In realtà, non è affatto così: sette detransitioner  su dieci affermano che alla base del loro tentativo di riavvolgere il nastro della loro identità, per così dire, c’è la consapevolezza che la disforia di genere per la quale sono stati avviati ai trattamenti interrotti era correlata ad altri problemi. Da questo punto di vista, restano emblematiche le risultanze di un’indagine pubblicata sulla rivista Human system, attraverso la quale – considerando 79 giovani di ambedue i sessi inviati a una gender clinic -si è scoperto come costoro, oltre a provenire spesso da famiglie divise, sperimentano in oltre il 62% dei casi ansia o depressione, in oltre il 40% delle situazioni alti livelli di disagio, ideazione suicidaria e autolesionismo e in oltre il 35% dei casi disturbi comportamentali.

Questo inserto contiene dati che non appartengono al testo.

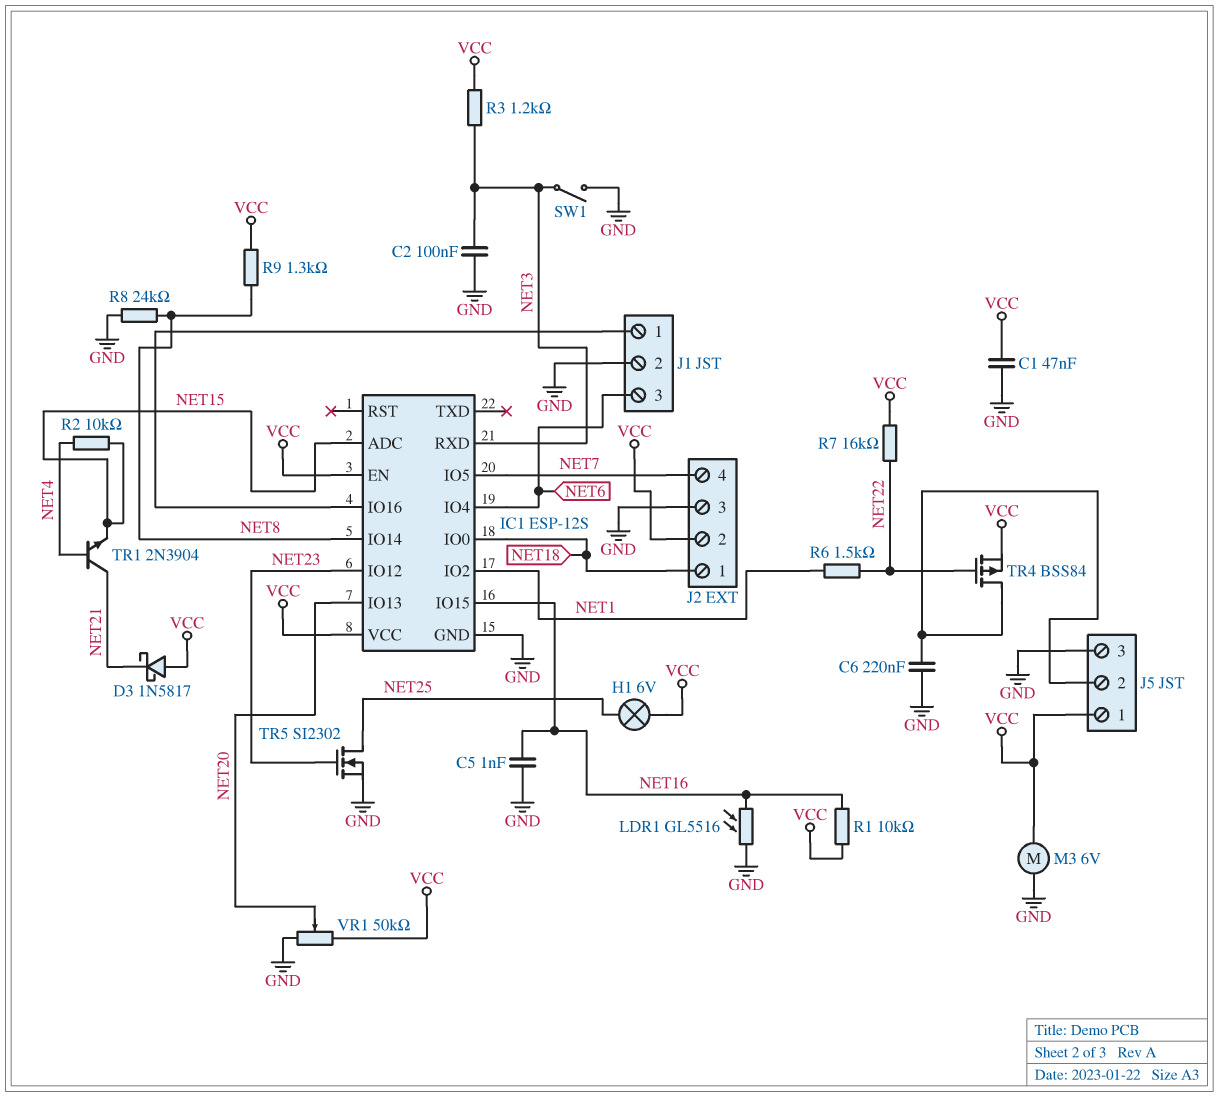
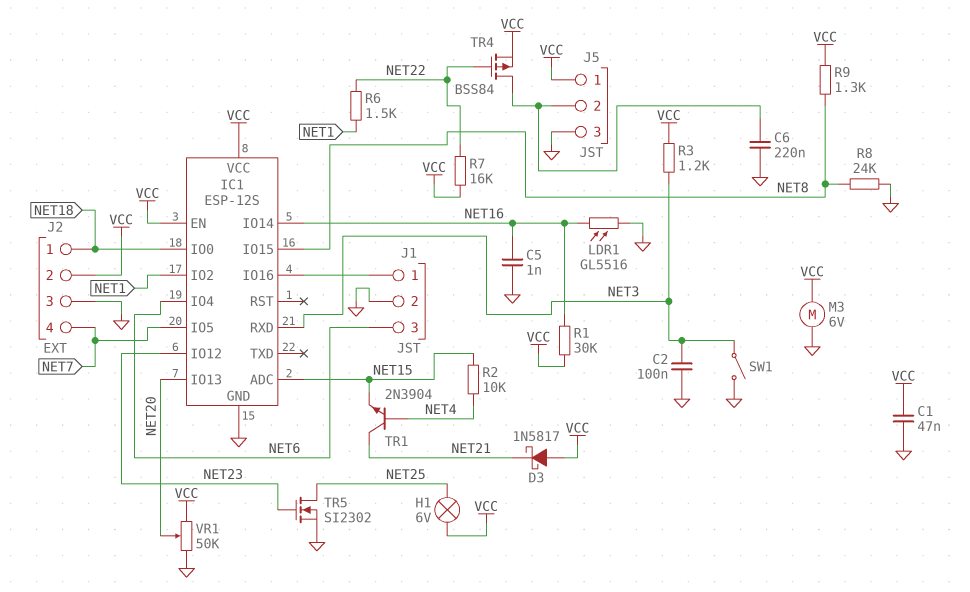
IC1 pin IO14: NET8 -> NET16
IC1 pin IO15: NET16 -> NET8
R1: 10k (NET16, VCC) -> 30k (NET16, VCC)

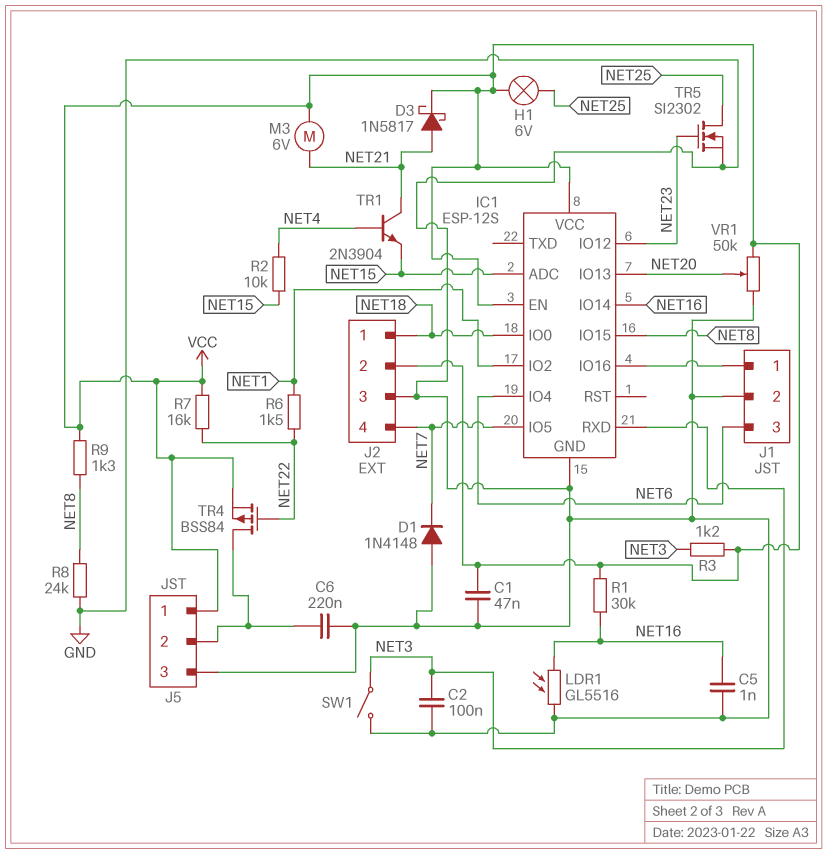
D1: none -> diode 1N4148 (A GND, K NET7)
D3: schottky 1N5817 (A VCC, K NET21) -> schottky 1N5817 (A NET21, K VCC)
M3: motor 6V (GND, VCC) -> motor 6V (NET21, VCC)

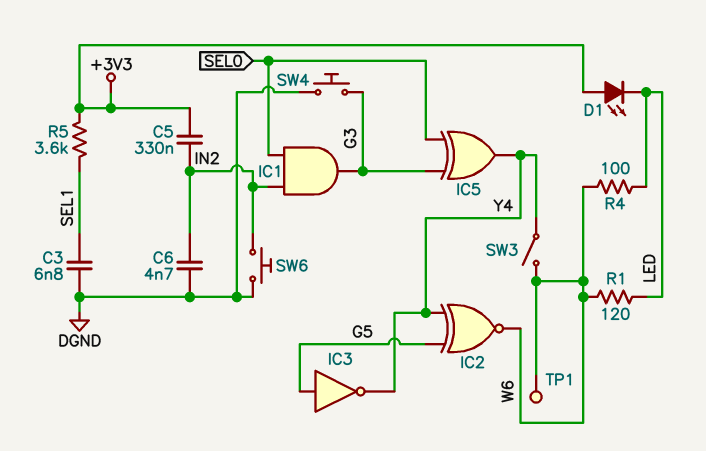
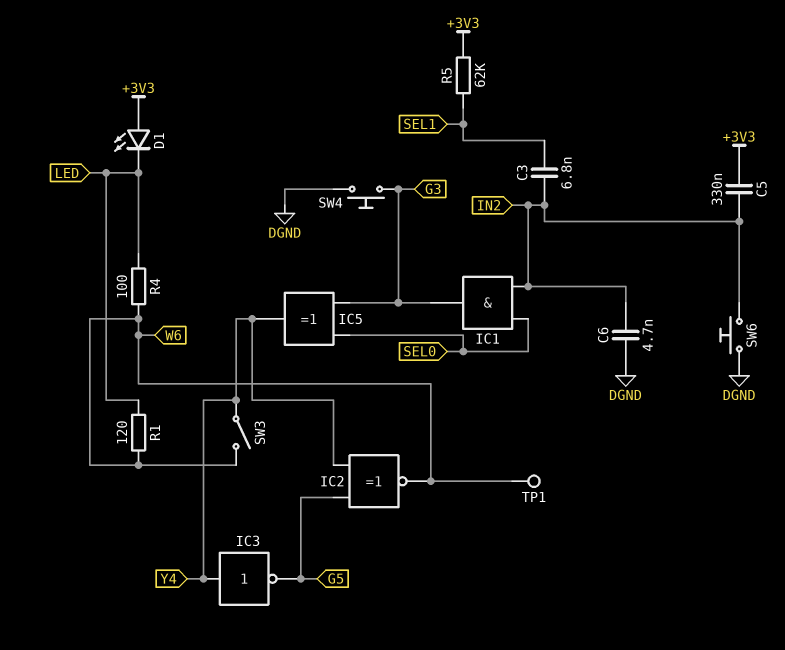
C3: 6.8nF (DGND, SEL1) -> 6.8nF (IN2, SEL1)
IC3: NOT (in G5, out Y4) -> NOT (in Y4, out G5)
R5: 3.6k (+3V3, SEL1) -> 62k (+3V3, SEL1)

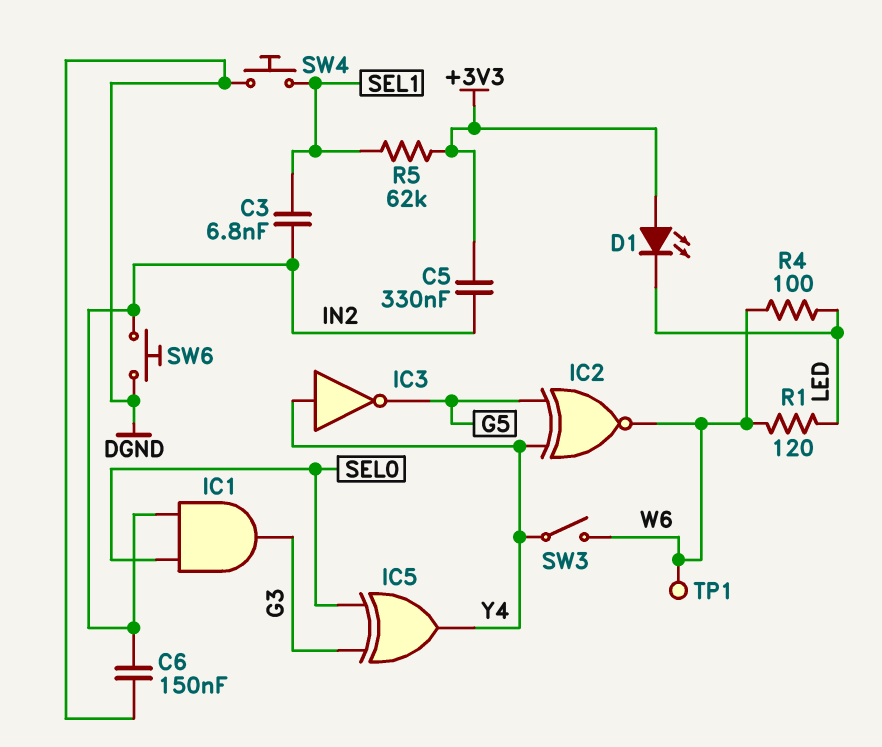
C6: 4.7nF (DGND, IN2) -> 150nF (DGND, IN2)
SW4: button (DGND, G3) -> button (DGND, SEL1)

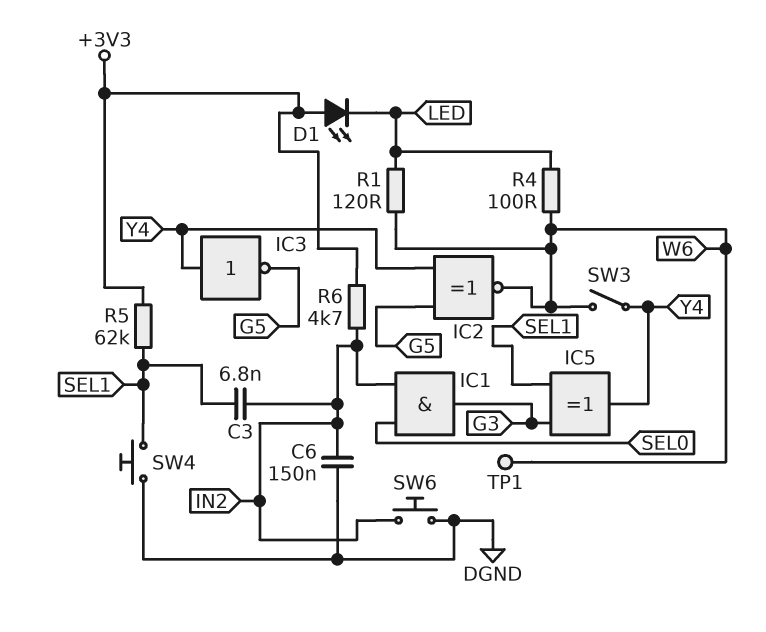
C5: 330nF (+3V3, IN2) -> none
IC5: XOR (in G3, in SEL0, out Y4) -> XOR (in G3, in SEL1, out Y4)
R6: none -> 4.7k (+3V3, IN2)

Dubbi pure dal New York Times

Non serve insomma un luminare per capire che avviare al “cambio di sesso” ragazzini con simili disagi sia da irresponsabili. Eppure è ciò che avviene sempre più spesso senza – attenzione – nessuna certezza di quali possano essere i benefici per i giovani pazienti. Il fatto è talmente grave da essere ormai stato notato anche dalla stampa liberal e progressista.

Nel novembre scorso, per dire, il New York Times ha pubblicato un servizio  di Megan Twohey e Christina Jewett, che fin dal titolo suonava come una denuncia verso i farmaci dati ai minori interessati al “cambio di sesso”: They paused puberty, buti s there a cost? (Essi bloccano la pubertà ma a che prezzo?). Sconvolgenti, in quel pezzo, le parole di Sheri Berembaum, che all’università Penn State  dirige un laboratorio specializzato su questi temi ma che, interpellata su quali possono essere gli effetti sul cervello dei minori  dei bloccanti la pubertà ha risposto: «Non lo sappiamo».

Che qualcosa non tornasse , il New York Times lo aveva lasciato intendere anche in un altro servizio pubblicato il 26 settembre scorso a firma di Azeen Gorayshi, che, a proposito di uno studio su 136 pazienti di età compresa tra i 13 e i 25 anni, metà dei quali aveva subito un intervento chirurgico importante e apparentemente migliorativo della loro condizione, aveva evidenziato una cosa: «la maggior parte dei pazienti è stata intervistata meno di due anni dopo l’intervento chirurgico e quasi il 30% non ha potuto essere contattato o ha rifiutato di partecipare».

Neppure la stampa liberal può dunque ora nascondere come sia in corso un colossale esperimento sulla pelle dei bambini.